We used unique adhesin profiles of adhesin gene presence/absence to create adhesiome clusters. For this procedure, only genes found in at least one genome assembly were used. For each gene subset an optimal number of clusters was determined using gap statistic. The clustering was performed using Manhattan distance and clara algorithm [40].

To determine the most important adhesins for each cluster, a random forest classifier was trained on each of the three gene subsets of the data, using the ranger R package with default parameters [41]. Feature importance was calculated to see which genes contribute the most to the prediction of a certain cluster and finally 20 genes with the highest Gini importance were selected within each cluster (Fig. S6).
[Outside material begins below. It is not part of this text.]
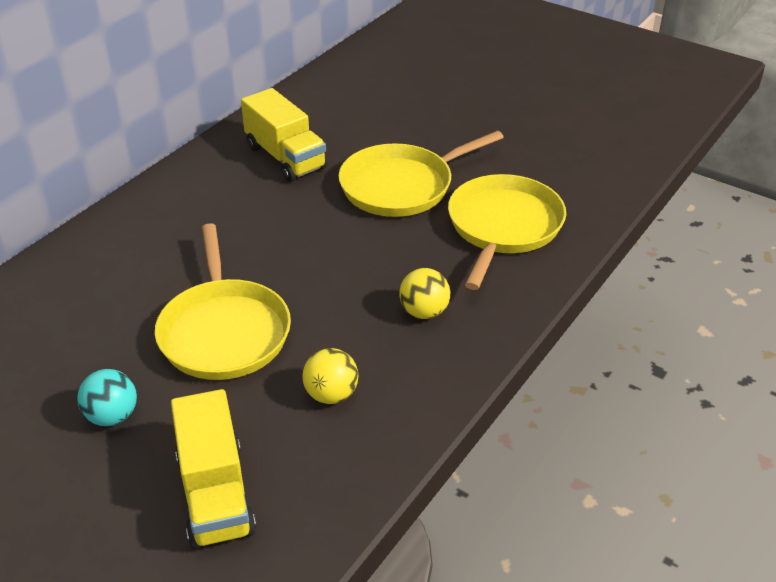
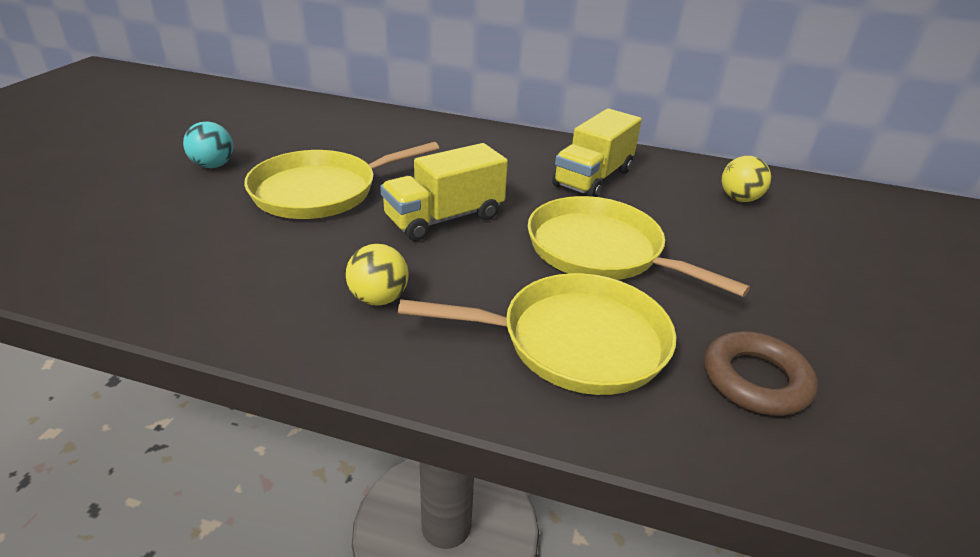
camera: 70 degrees right, 5 degrees down
(215, 493) = (114, 221): yellow truck -> yellow truck (444, 218)
(331, 394) = (237, 258): yellow ball -> yellow ball (739, 199)
(557, 168) = (755, 380): none -> brown ring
Our collection of E. coli genomes was highly unbalanced. Strains classified as nonpathogenic, unknown, and UPEC were overrepresented, comprising 33.7%, 18.9% and 16.3% of the whole collection, respectively. The least represented pathotypes in our collection were NMEC (9 strains, 0.06% of all genomes) and EIEC (30 strains, 0.19% of all genomes), which have been removed for visualisations of cluster compositions. To allow meaningful analysis of pathotype composition of the clusters, the numbers of genomes were normalized to make them comparable. The cluster composition before normalization is available in Fig. S3.

Performance evaluation

Von Mentzer et al. [29] investigated the presence of 19 colonization factors in human-isolated ETEC strains using dot-blots and PCRs. The whole genome sequence of 354 strains from their study were used to evaluate if adhesiomeR correctly identified CF systems investigated previously. To do that, adhesiomeR was run using strict version of the search and obtained system presence was compared with experimental results. For calculation of accuracy and MCC, only presence of the full operon was considered as a positive identification of a system, whereas ‘partial’ hits were treated as negative result and combined with ‘absent’. Accuracy was calculated as percent of correct assignments \(\frac{TP+TN}{TP+FP+TN+FN}\times 100\%\), where TP – true positives, TN – true negatives, FP – false positives, FN – false negatives. MCC was calculated as \(\frac{TP\times TN-FP\times FN}{\sqrt{(TP+FP)\times (TP+FN)\times (TN+FP)\times (TN+FN)}}\).